Hasta hace poco vivía en otra ciudad —al norte, muy al norte, demasiado—. Durante seis meses al año, las ventanas de mi departamento estaban cerradas, sin excepción ni tregua: era un edificio viejo y el hielo bloqueaba los mecanismos para abrirlas. Las temperaturas bajo cero, las lluvias, las heladas y nevadas entre noviembre y abril —a veces mayo— hacían imposible la comunión de espacios: afuera, la intemperie gélida; adentro, un refugio. La frontera entre ambos pedía ser infranqueable: doble vidrio empañado o con escarcha. Era, pues, una casa sorda, con pisos de madera.
Durante seis meses seguidos, sin interrupciones, sólo escuchaba el crujir de la duela, los ires y venires de los ratones al interior de las paredes, el agua llenando los radiadores de la calefacción central —vetustos armatostes de fierro pintado que descansaban junto a los muros—. El sonido era algo que sucedía adentro. Como cuando uno sumerge la cabeza en una tina y escucha sólo su propio movimiento, el flujo de la sangre, las oscuras vísceras palpitando en su lento pero seguro trote hacia la tumba.
Casa y cuerpo, en esas condiciones, interpretaban una especie de coreografía en espejo. El runrún de las tuberías desperezándose me obligaba a volver el oído hacia mi aparato digestivo —lento como mula lenta, entorpecido por la quietud de todo—. El tac tac de la lluvia helada —ni granizo ni nieve: punto medio— me ponía los nervios de punta, como se dice: nervios de formas punzantes como los carámbanos de la iglesia al otro lado de la calle. Las patitas de los roedores escarbando sonaban como algo turbio que habitaba en mí y buscaba salir por algún sitio. Y así con todo. Reinaba, podría decirse, una inquietante armonía.
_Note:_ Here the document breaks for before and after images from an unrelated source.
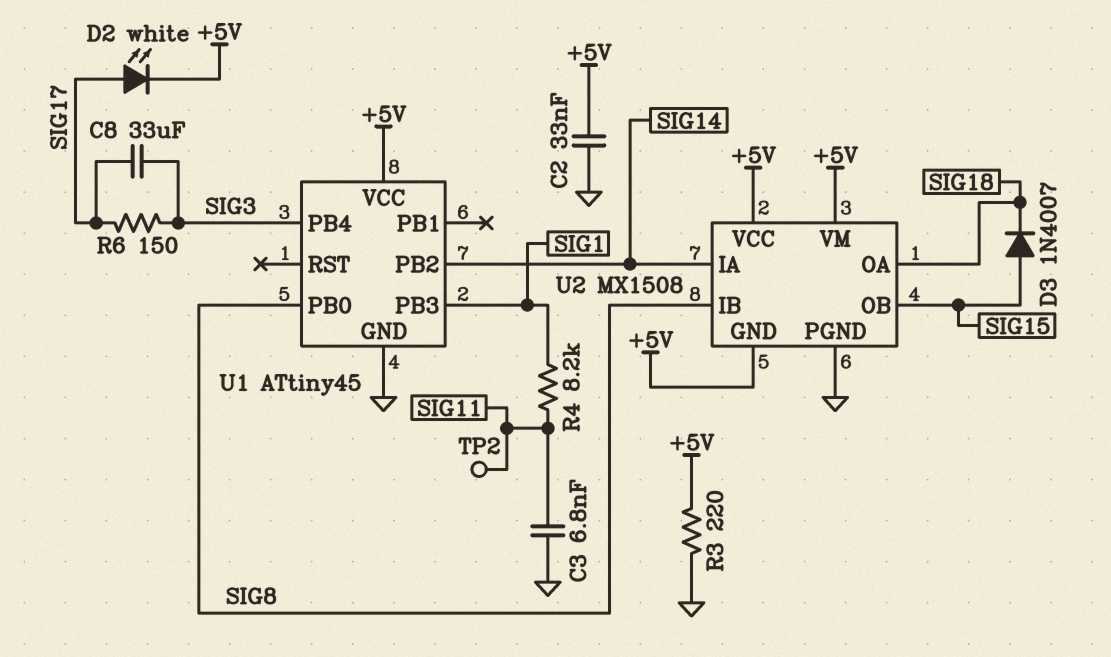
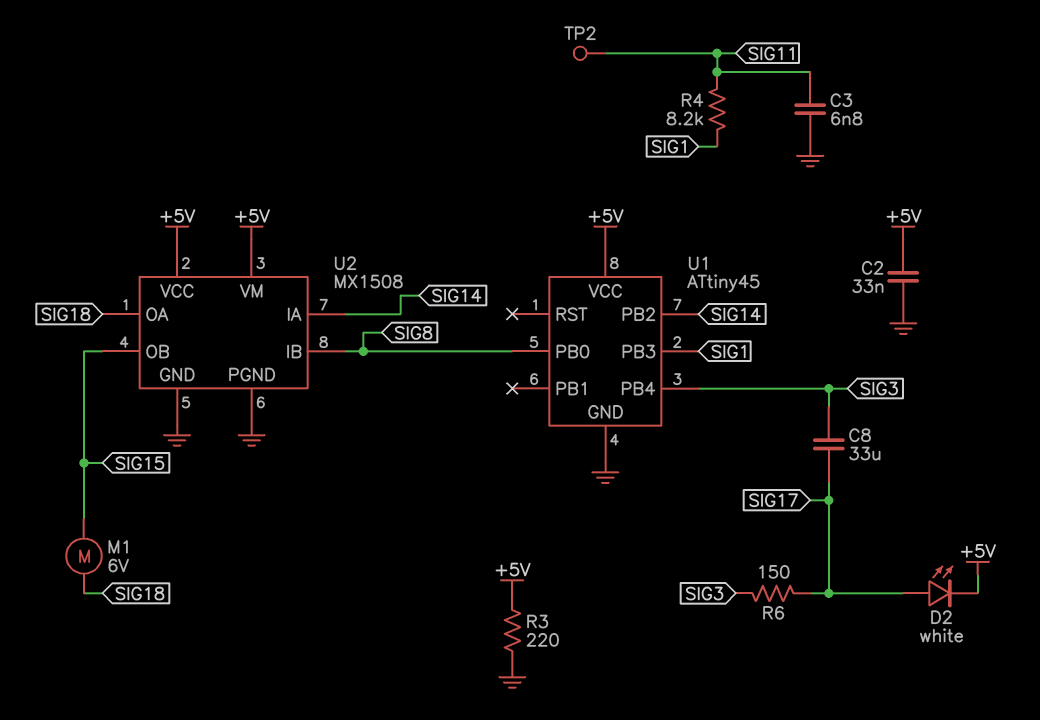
D3: diode 1N4007 (A SIG15, K SIG18) -> none
M1: none -> motor 6V (SIG15, SIG18)
U2 pin GND: +5V -> GND

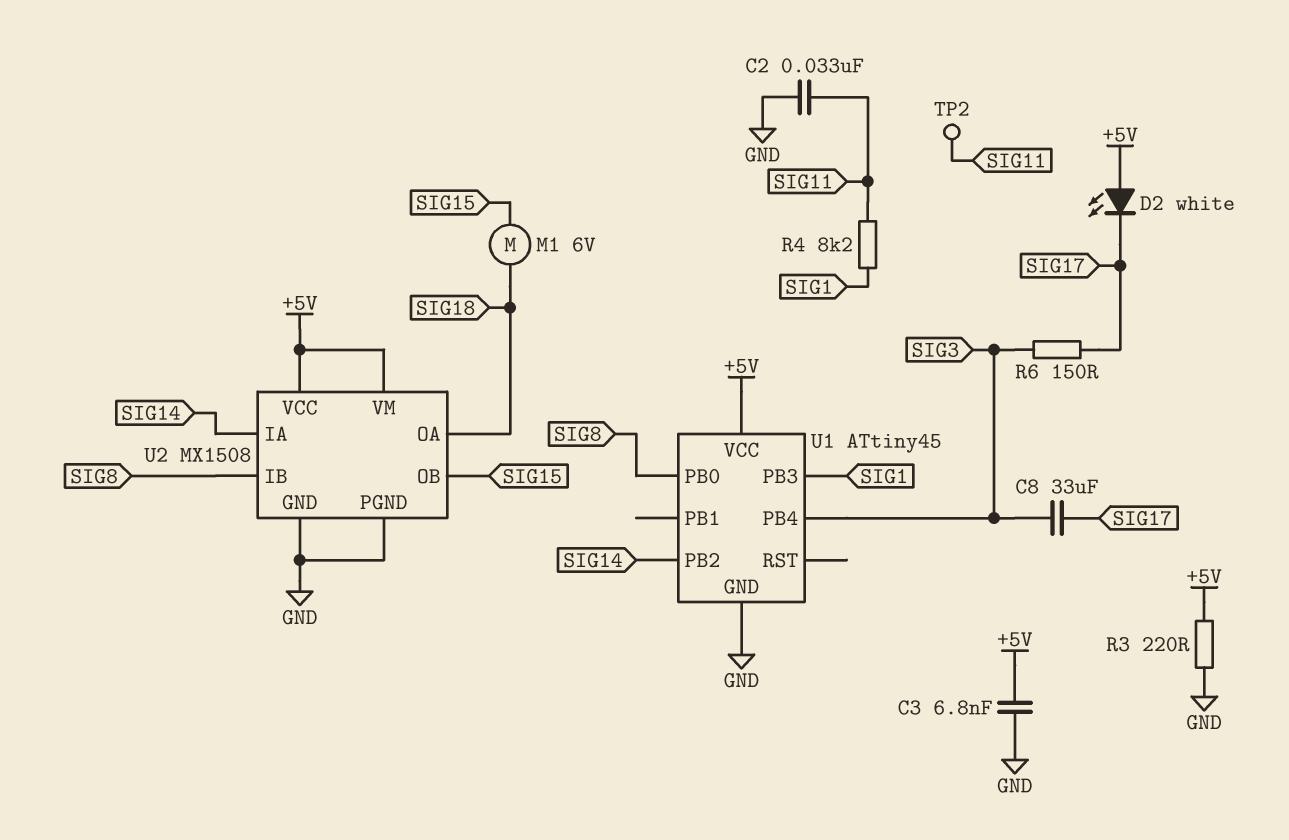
C2: 33nF (+5V, GND) -> 33nF (GND, SIG11)
C3: 6.8nF (GND, SIG11) -> 6.8nF (+5V, GND)
D2: LED white (A SIG17, K +5V) -> LED white (A +5V, K SIG17)

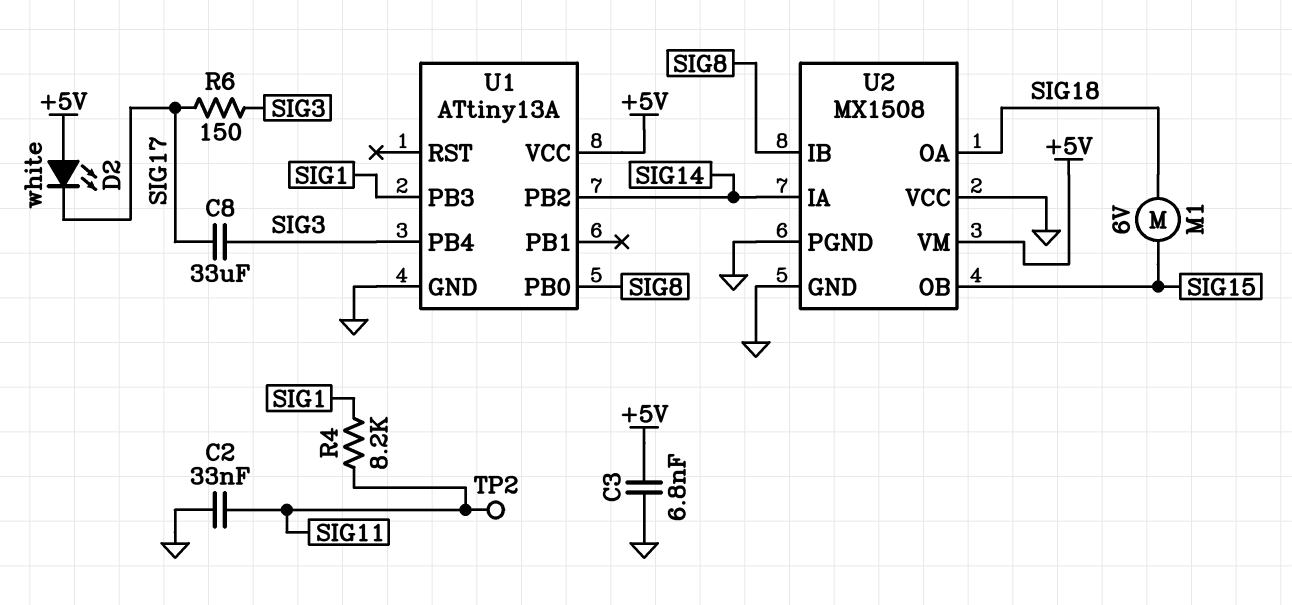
R3: 220 (+5V, GND) -> none
U1: ATtiny45 -> ATtiny13A
U2 pin VCC: +5V -> GND

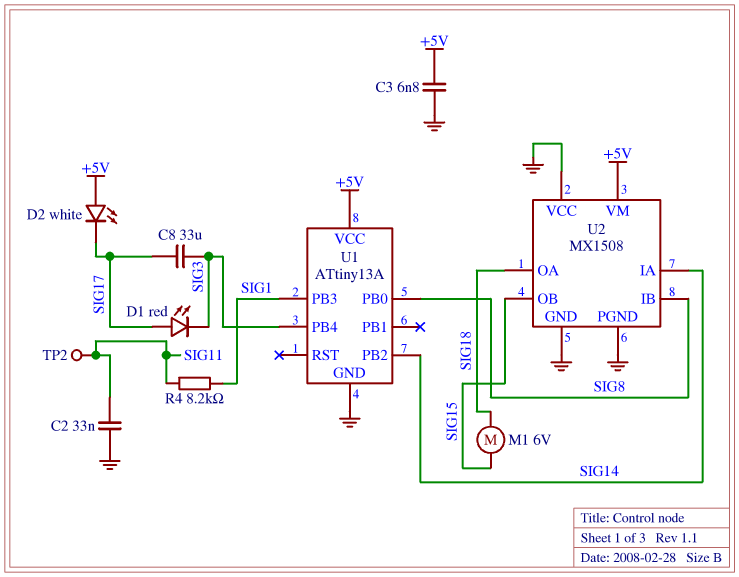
D1: none -> LED red (A SIG17, K SIG3)
R6: 150 (SIG3, SIG17) -> none

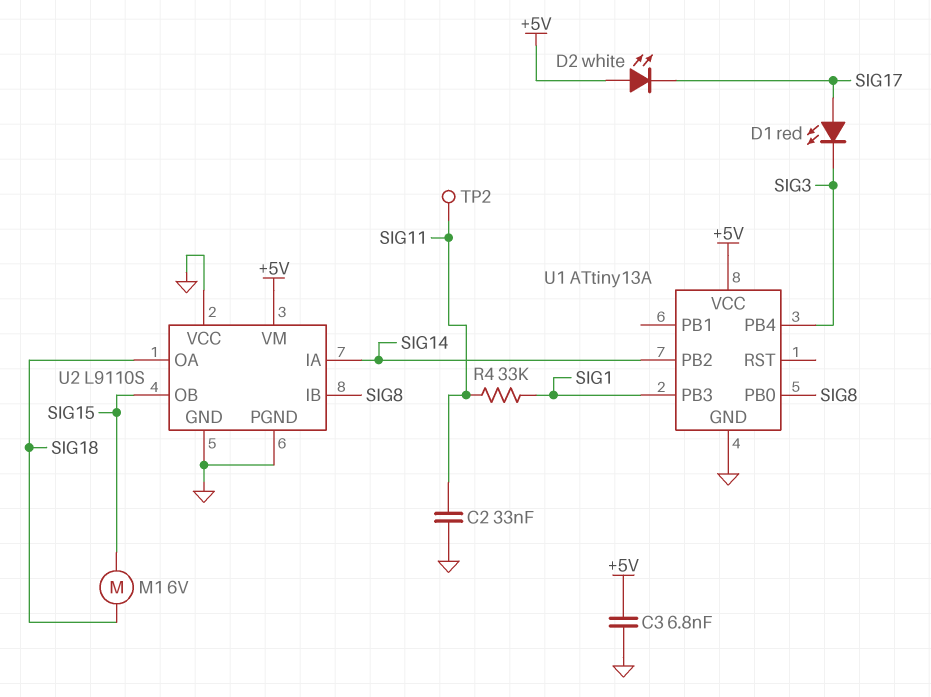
C8: 33uF (SIG3, SIG17) -> none
R4: 8.2k (SIG1, SIG11) -> 33k (SIG1, SIG11)
U2: MX1508 -> L9110S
Una vez al día me forzaba a salir de casa, para caminar un poco. Las banquetas, bordeadas de nieve a un costado y otro, se convertían en veredas agrestes. Los rostros adustos de los peatones, enmarcados de ropa hasta las cejas mismas, pasaban como fantasmas: las pisadas de los otros no se oían; sólo mis propios pasos, crack crack, apisonando el hielo, moldeando la huella fría que la nevisca borraría pronto. Y los niños acolchados, arrastrados en trineos por aquellos senderos invernales como tiranos miniatura de una tundra muy cívica —mongoles tímidos que susurraban órdenes a sus caballos, hunos gentiles sobre los caminos níveos—, no gritaban apenas.
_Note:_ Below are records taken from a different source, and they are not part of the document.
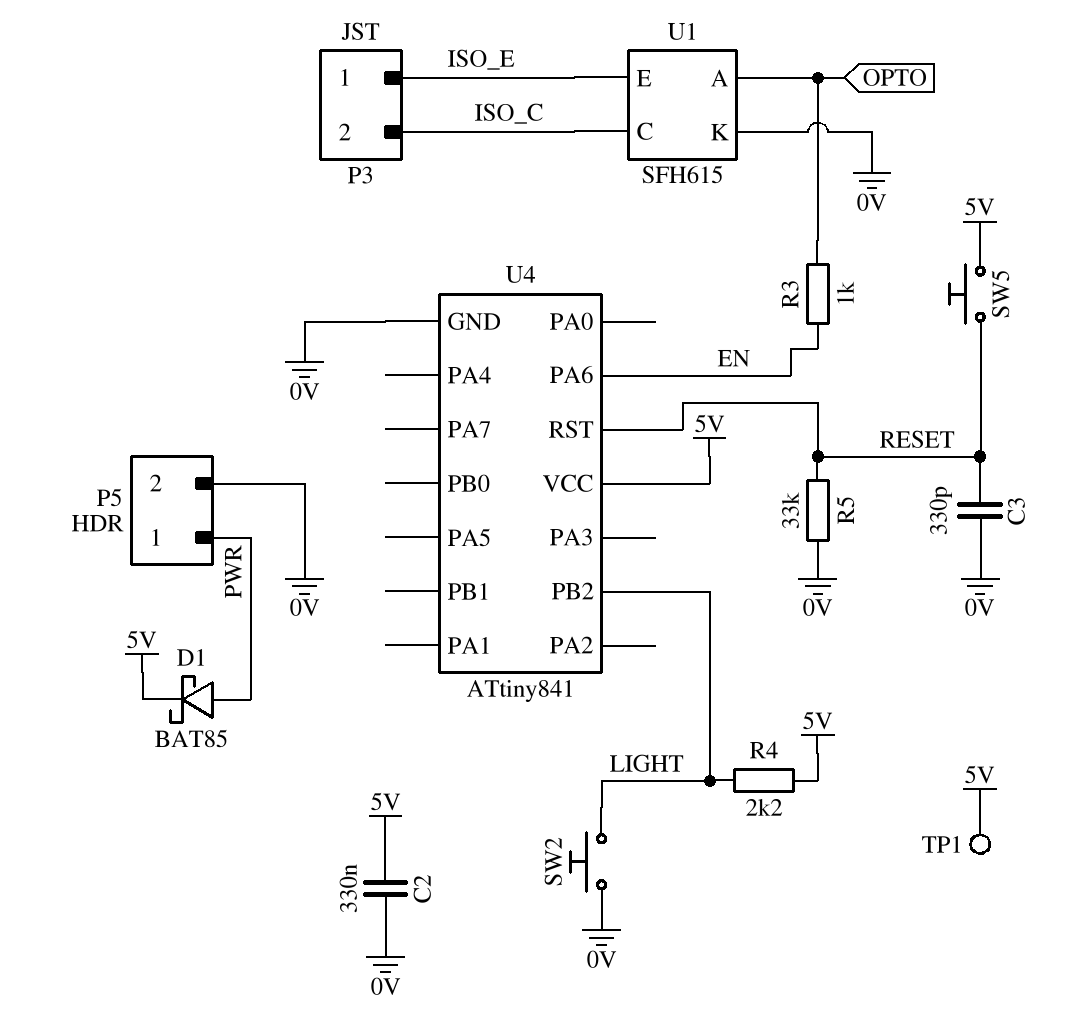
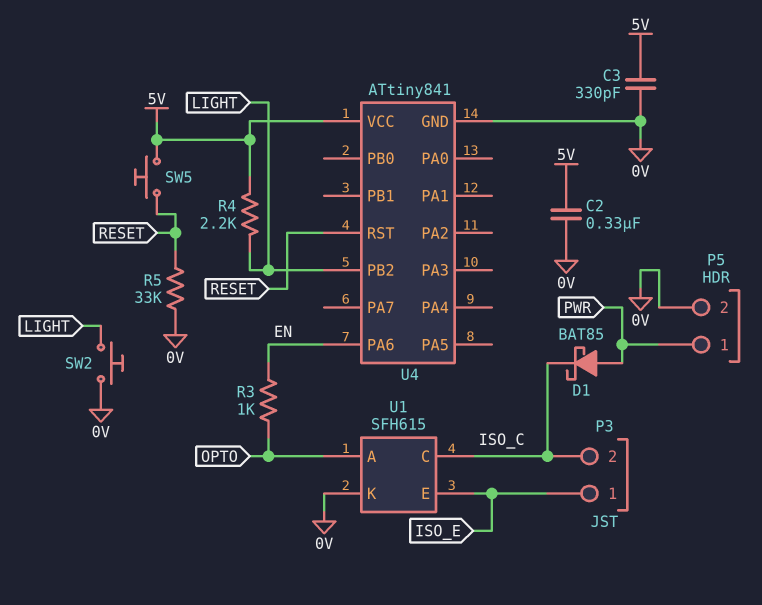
C3: 330pF (0V, RESET) -> 330pF (0V, 5V)
D1: schottky BAT85 (A PWR, K 5V) -> schottky BAT85 (A PWR, K ISO_C)
TP1: test point (5V) -> none

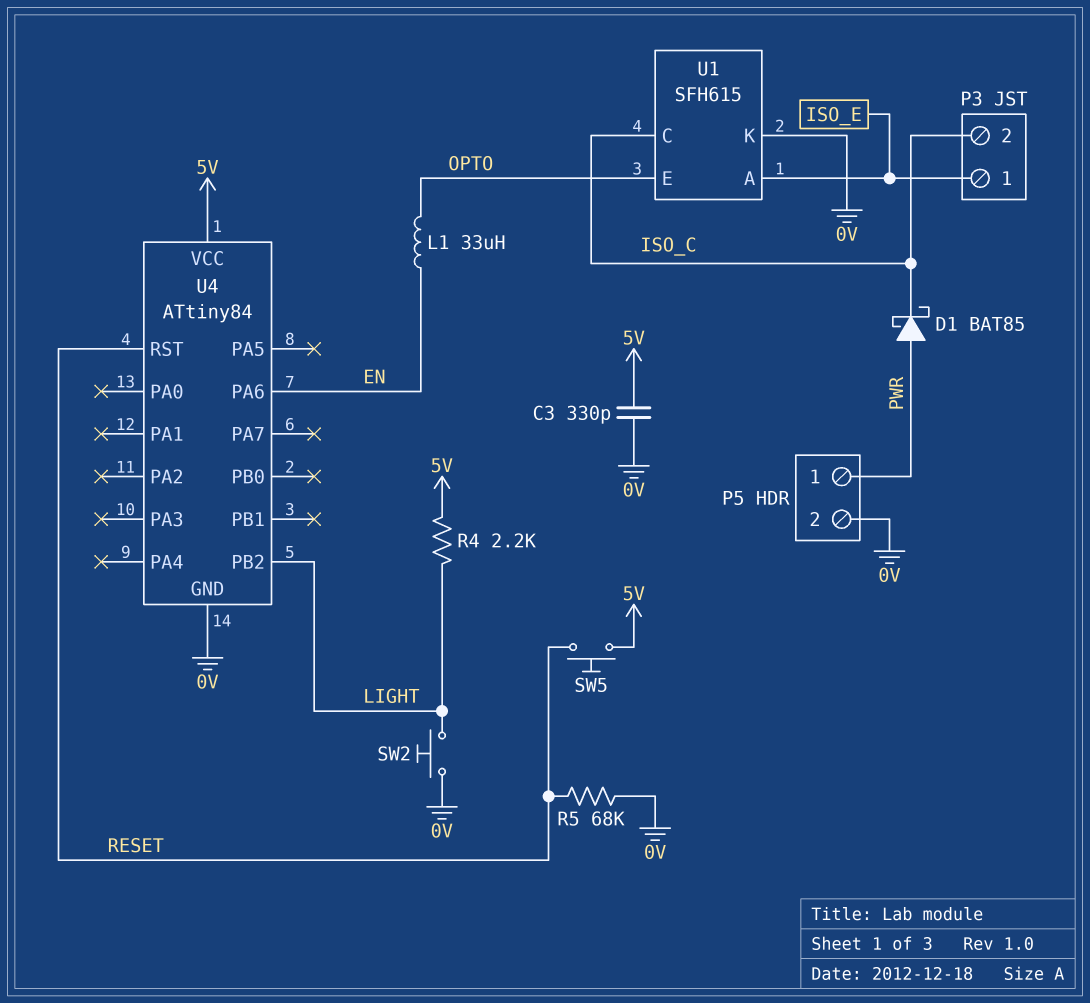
C2: 330nF (0V, 5V) -> none
L1: none -> 33uH (EN, OPTO)
R3: 1k (EN, OPTO) -> none
R5: 33k (0V, RESET) -> 68k (0V, RESET)
U1 pin A: OPTO -> ISO_E
U1 pin E: ISO_E -> OPTO
U4: ATtiny841 -> ATtiny84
Así, cada tarde caminaba hasta el café de siempre, arquetípicamente llamado Club Social, donde el vocerío romance de los italianos me restituía de pronto un sentido de la escucha, un rumor añorado, a medias familiar pero también extraño: palabras deformadas por siglos y migraciones, carcajadas latinas que se aliaban con aullidos anglos, capuchinos pedidos a gritos en un francés macarrónico, de vocales dobladas sobre sí mismas —vocales ahogadas por el peso plúmbeo de la pinche nieve—. A veces allí, en el Club Social de la calle St. Viateur, me sentaba a calentarme un rato, rodeado por un ruido puntual y hasta un poco previsible, pero ruido al fin, que a medias reemplazaba el sol inexistente de fines de diciembre.
Luego, de regreso a mi casa —cascarón insólito, insonorizado casi— me detenía en la panadería de los jasídicos, que se quejaban en yiddish por sus celulares y pedían de mala forma una docena de rugelachs a la dependienta china que les despachaba.
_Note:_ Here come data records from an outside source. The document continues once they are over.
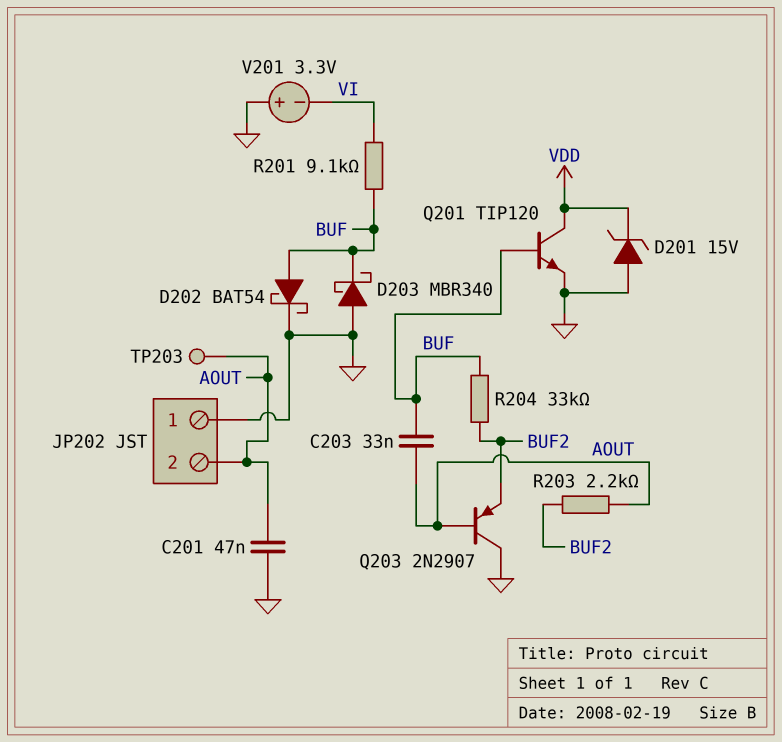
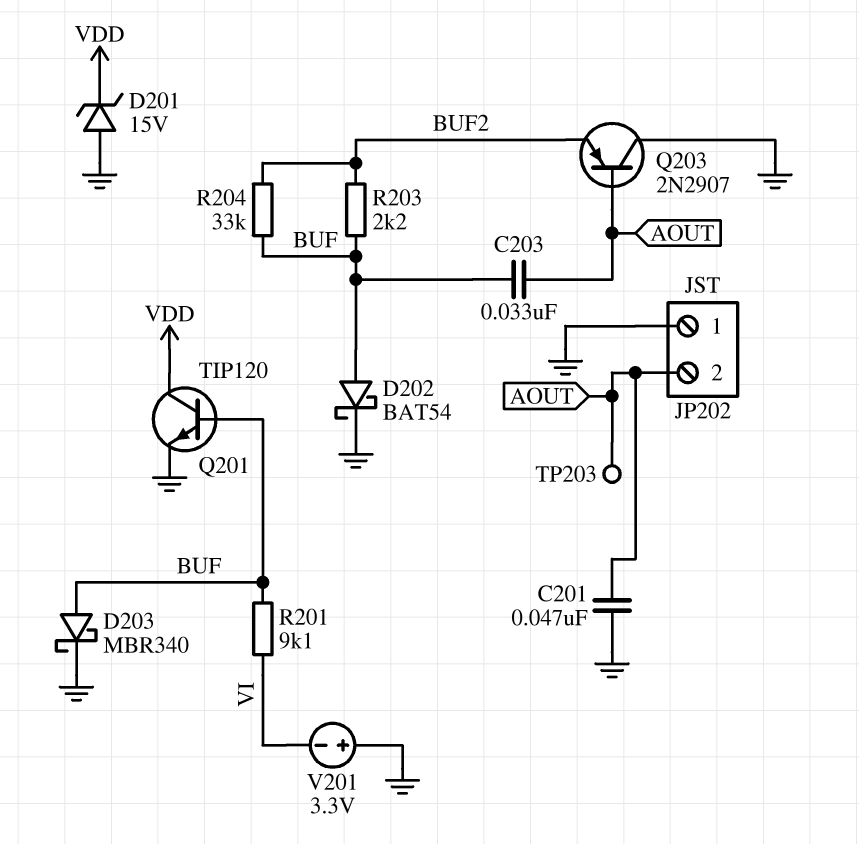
D203: schottky MBR340 (A GND, K BUF) -> schottky MBR340 (A BUF, K GND)
R203: 2.2k (AOUT, BUF2) -> 2.2k (BUF, BUF2)

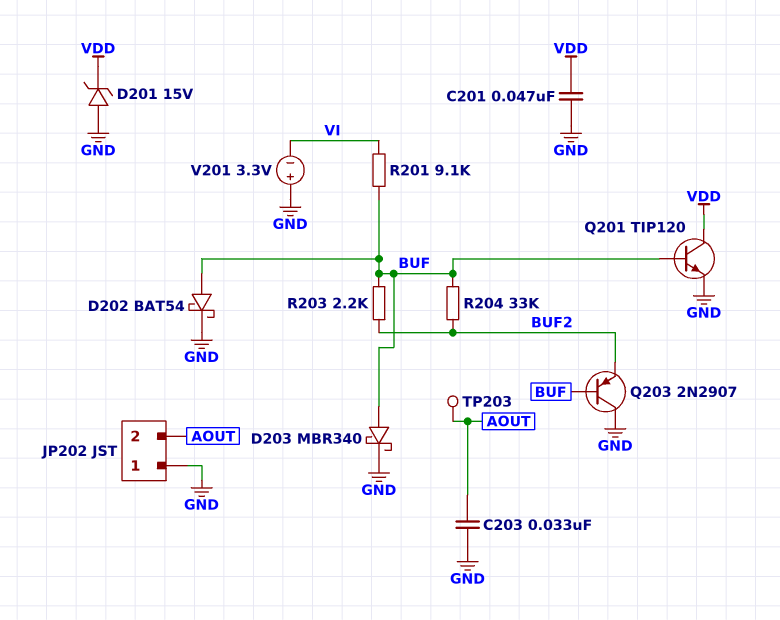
C201: 47nF (AOUT, GND) -> 47nF (GND, VDD)
C203: 33nF (AOUT, BUF) -> 33nF (AOUT, GND)
Q203: PNP 2N2907 (B AOUT, C GND, E BUF2) -> PNP 2N2907 (B BUF, C GND, E BUF2)

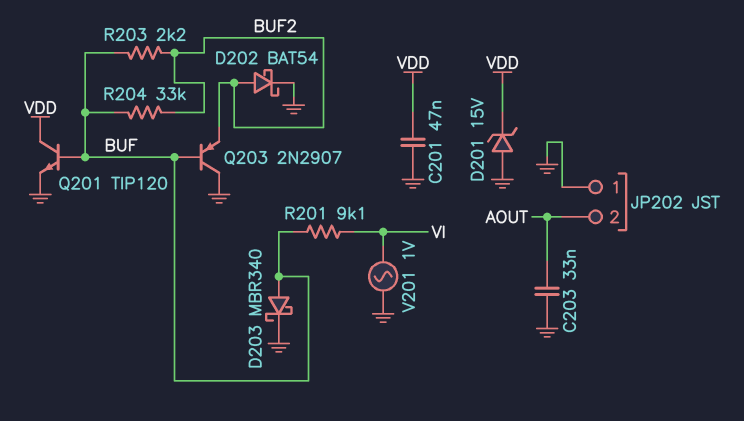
D202: schottky BAT54 (A BUF, K GND) -> schottky BAT54 (A BUF2, K GND)
TP203: test point (AOUT) -> none
V201: 3.3V (plus GND, minus VI) -> AC 1V (GND, VI)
De noche, el sonido de las gigantescas máquinas quitanieves irrumpía a veces en mis sueños, atravesando los dobles cristales, como un recuerdo difuso pero todavía reconocible: pitidos, motores, crash crash, palas metálicas contra el asfalto frío.
La primavera no era el golpe de dicha que nos enseñan las caricaturas. Más bien un flujo constante de líquidos, un lento goteo: la vida conectada al suero del deshielo. En la azotea se reactivaban ríos intramuros, desagües súbitamente vivos que canalizaban el agua desde los altos tejados hasta la yerma tierra. Los carámbanos de la iglesia, pling pling, iban perdiendo forma hasta ser un charco mugriento del que bebían las primeras ardillas, materializadas de pronto sobre las banquetas.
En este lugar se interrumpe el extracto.